Achieving net-zero carbon emissions is the central sustainability goal for organizations around the globe over the next several decades. But as shippers develop sustainability initiatives and identify areas for emissions reduction efforts, they often overlook a critical emissions contributor: their transportation network.

While many organizations have already made progress in reducing scope 1 and 2 greenhouse gas (GHG) emissions, there is more work to be done toward achieving overall value chain emissions. Scope 3 emissions comprise around 90% of companies’ total carbon output, and transportation emissions are one of the most consistent and significant contributors across industries. Because scope 3 emissions are generated outside of organizations’ own infrastructure, shippers usually lack direct visibility into sources and output levels. This makes scope 3 emissions difficult to measure and analyze. Along with a general hesitancy to fund scope 3 sustainability initiatives, these roadblocks prevent real progress toward emissions reduction KPIs.

But reducing scope 3 transportation and supply chain emissions makes a substantial impact on organizations’ overall emissions footprint — and contributes to the health of the planet. In 2019, the transportation sector became the largest emitter of GHG emissions in the United States. Scope 3 transportation emissions are critical to moving the needle on holistic emissions reduction initiatives, and measuring and analyzing scope 3 transportation emissions lays the groundwork for achieving net-zero emissions across operations.

The challenges of measuring scope 3 transportation emissions

Transportation emissions typically comprise 5–19% of an organization’s disclosed scope 3 output.
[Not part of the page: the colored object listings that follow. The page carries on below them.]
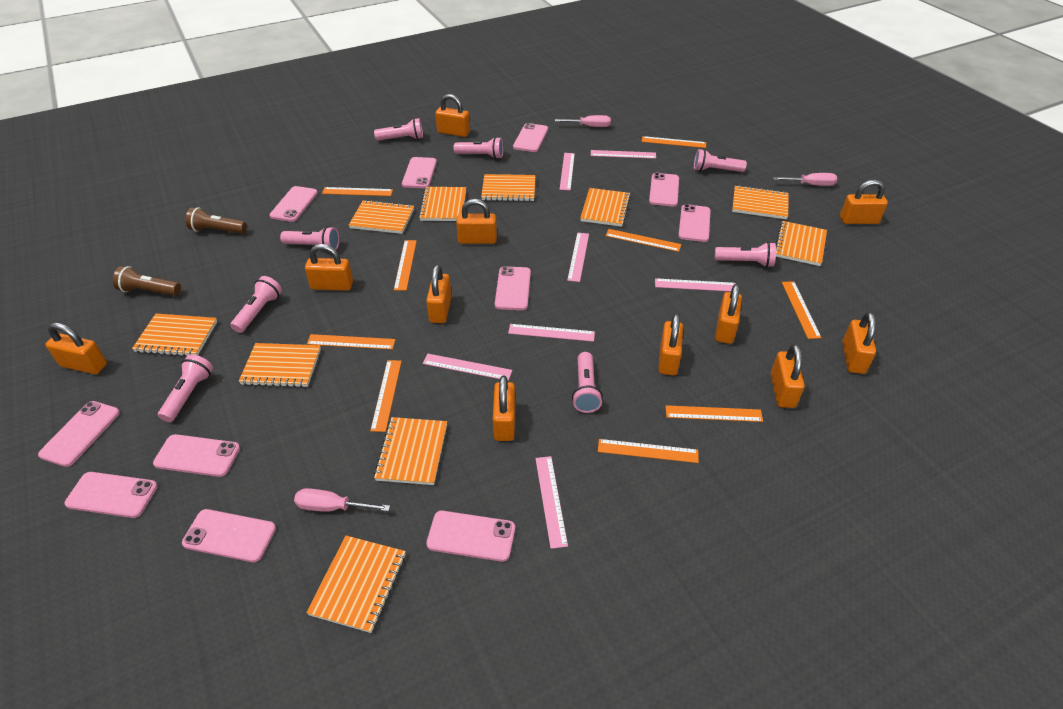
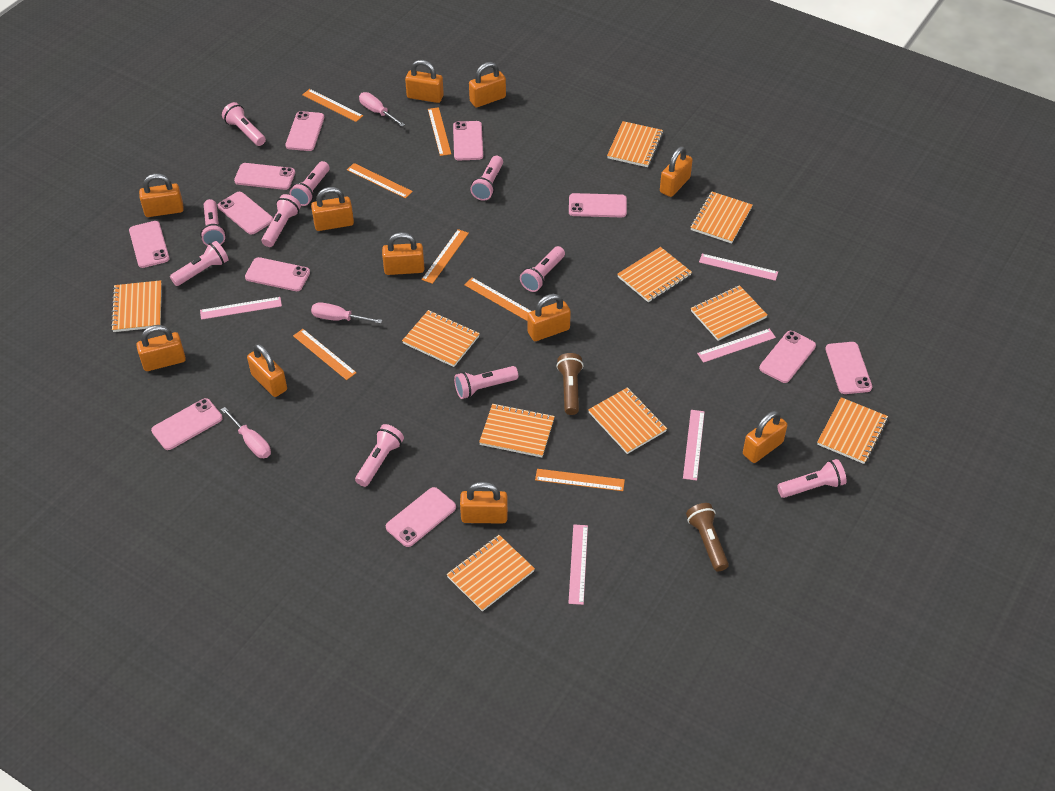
orange ruler: 9 -> 7
pink flashlight: 8 -> 10
pink ruler: 7 -> 5

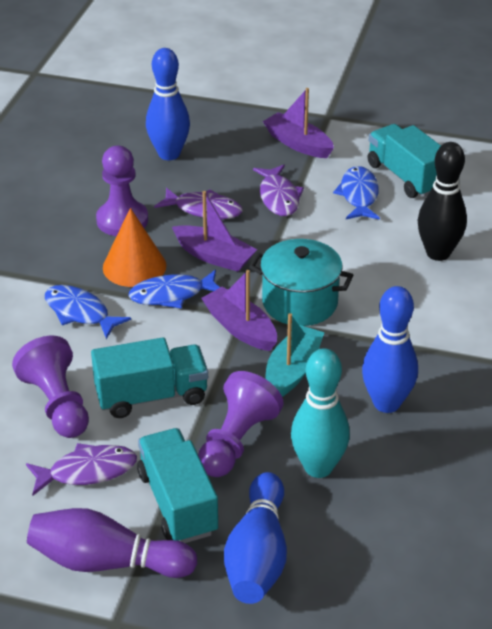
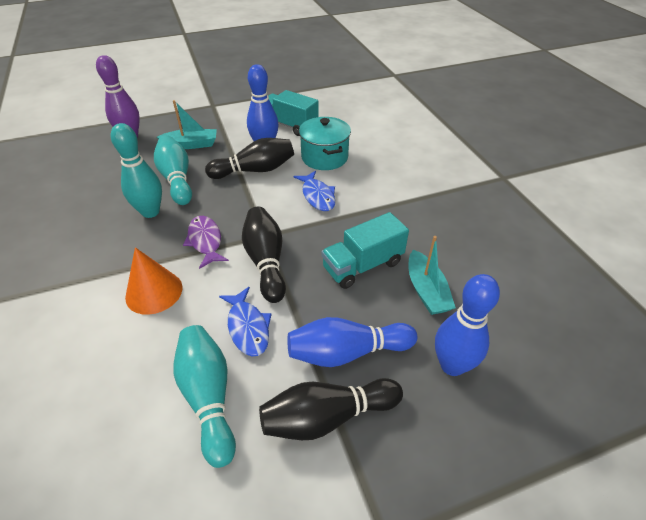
black bowling pin: 1 -> 3
blue fish: 3 -> 2
purple boat: 3 -> 0
purple fish: 3 -> 1
purple pawn: 3 -> 0
turquoise boat: 1 -> 2
turquoise bowling pin: 1 -> 3
turquoise truck: 3 -> 2

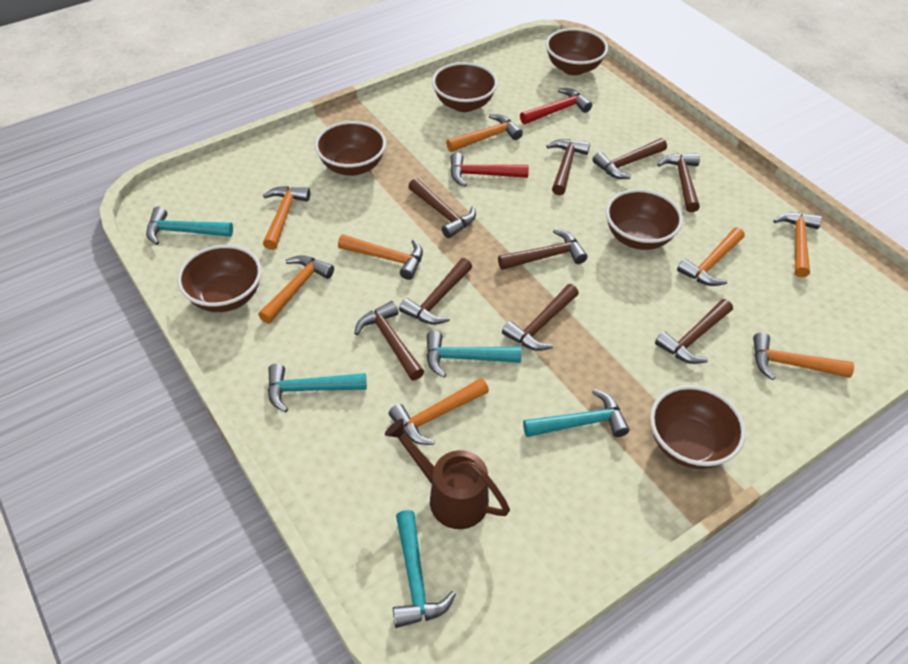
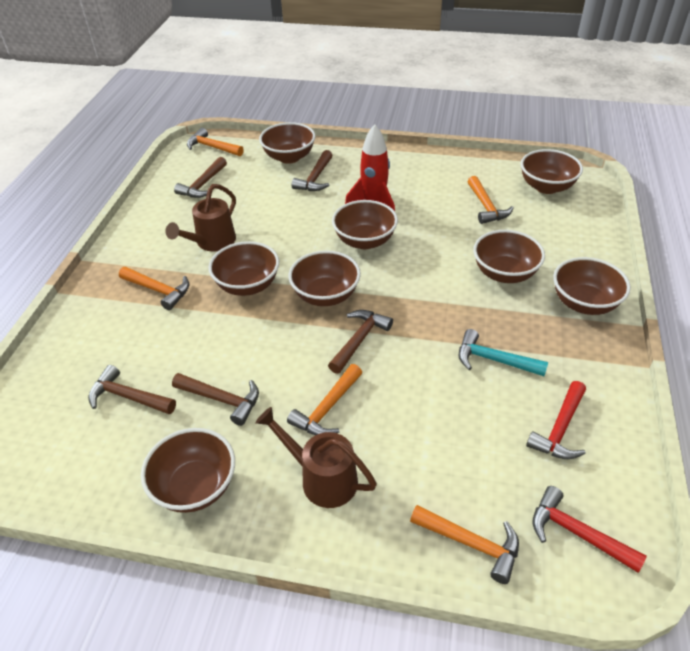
brown bowl: 6 -> 8
brown hammer: 9 -> 5
brown watering can: 1 -> 2
orange hammer: 8 -> 5
red rocket: 0 -> 1
turquoise hammer: 5 -> 1

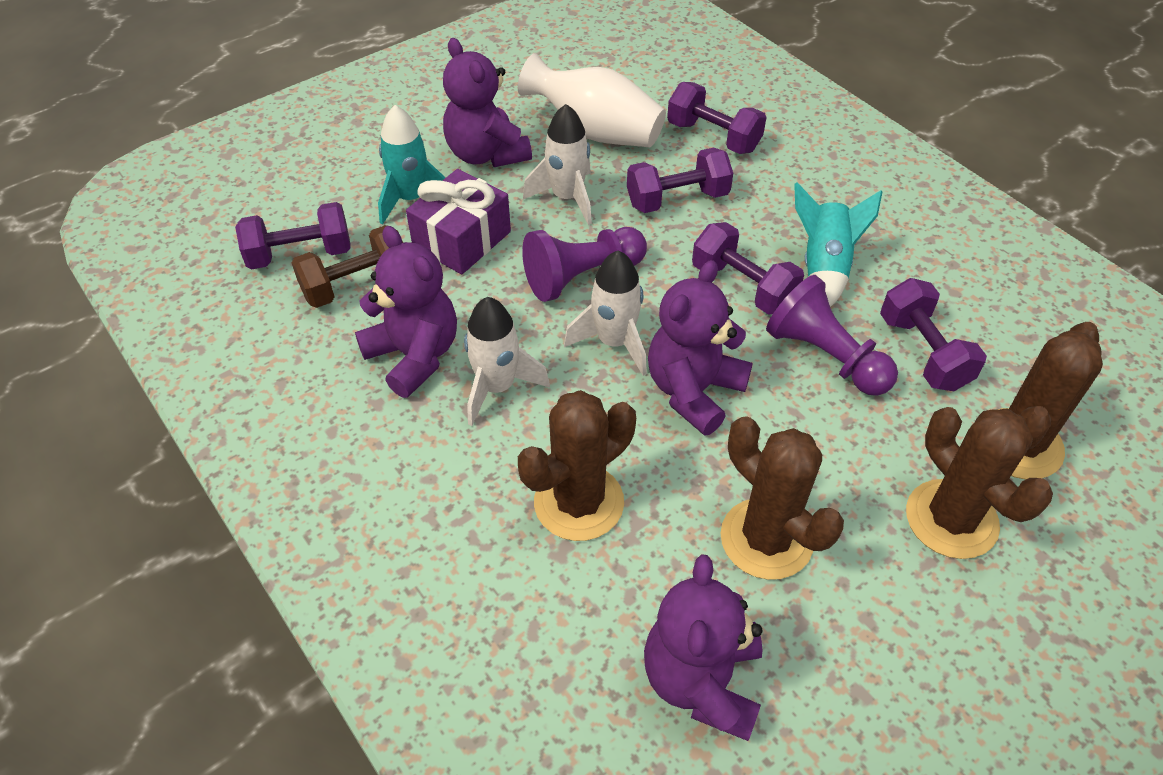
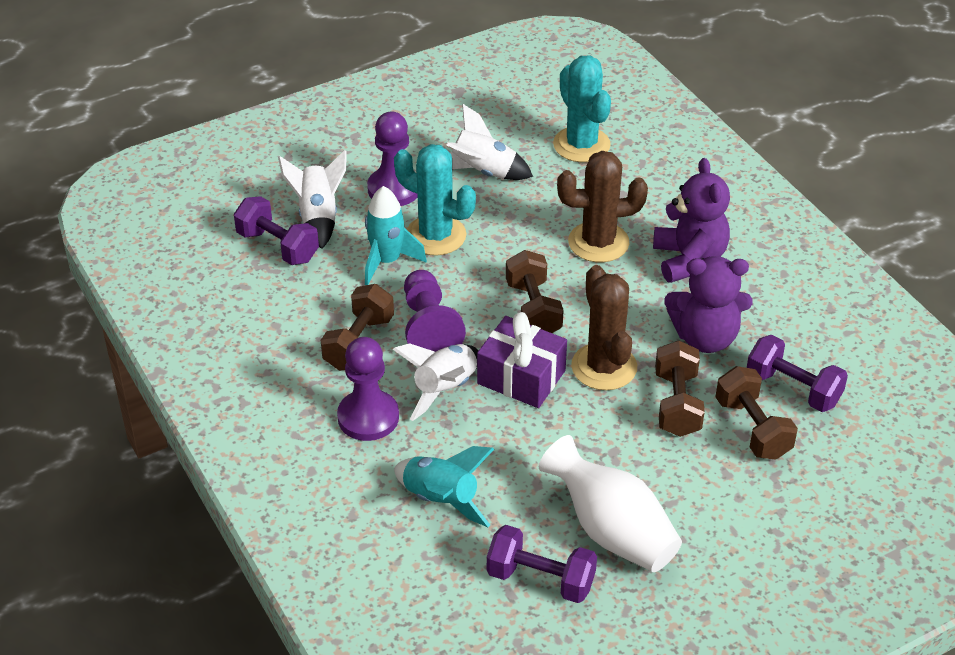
brown cactus: 4 -> 2
brown dumbbell: 1 -> 4
purple dumbbell: 5 -> 3
purple pawn: 2 -> 3
purple teddy bear: 4 -> 2
turquoise cactus: 0 -> 2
Because these emissions contribute to a significant piece of the scope 3 pie, they offer huge reduction opportunities for transportation professionals and shippers. A majority of the data that shippers need to analyze transportation lifecycle emissions lies with outside carriers and partners, and it can be complex and time-consuming to gather information across multiple data systems. But prioritizing clear communication standards can make data collection more manageable.

Further, net-zero emissions frameworks frequently change as measurement technologies and government regulations evolve. Internal teams that don’t embrace flexibility as a cornerstone of their reduction strategies will struggle to adapt to changing standards and experience setbacks on their journey. Comprehensive data collection can also prove challenging when there isn’t strong internal communication around implementing and monitoring sustainability KPIs — and when teams lack transparency on individual responsibilities for emissions reduction actions. With a flexible approach and clearly delineated tasks, reducing scope 3 transportation emissions is much more manageable.

If shippers can successfully navigate data collection and identify actionable recommendations, they can make real progress toward sustainability targets — and will likely correct operational inefficiencies along the way. Analyzing scope 3 transportation emissions can reveal needed improvements in transportation networks regarding carrier performance, modes of transportation, and fuel costs. This provides an opportunity to strengthen supply chain networks and build more robust carrier partnerships — ultimately enabling cost and logistics optimization.

5 steps for reducing your transportation emissions

As you begin tracking your scope 3 emissions footprint, here are 5 steps to understanding and reducing your transportation emissions — and ultimately moving closer to your net-zero emissions target.

  1. Establish your scope 3 emissions baseline. Although a majority of the data needed to understand your scope 3 emissions can be collected from outside partners, the data you have in-house is also useful — and it’s likely more abundant than you may think. Perform a thorough inventory of your in-house data, and use daily load and freight information to establish your scope 3 transportation emissions baseline.

  2. Get granular with your emissions footprint. As you begin to gain a clearer picture of your lifecycle emissions footprint, take a granular look at which emissions generation activities are the result of specific organizational decisions. Clarifying the root cause of emissions output will enable more accurate recommendations from outside partners, and it will help flag operational areas that require further emissions analysis.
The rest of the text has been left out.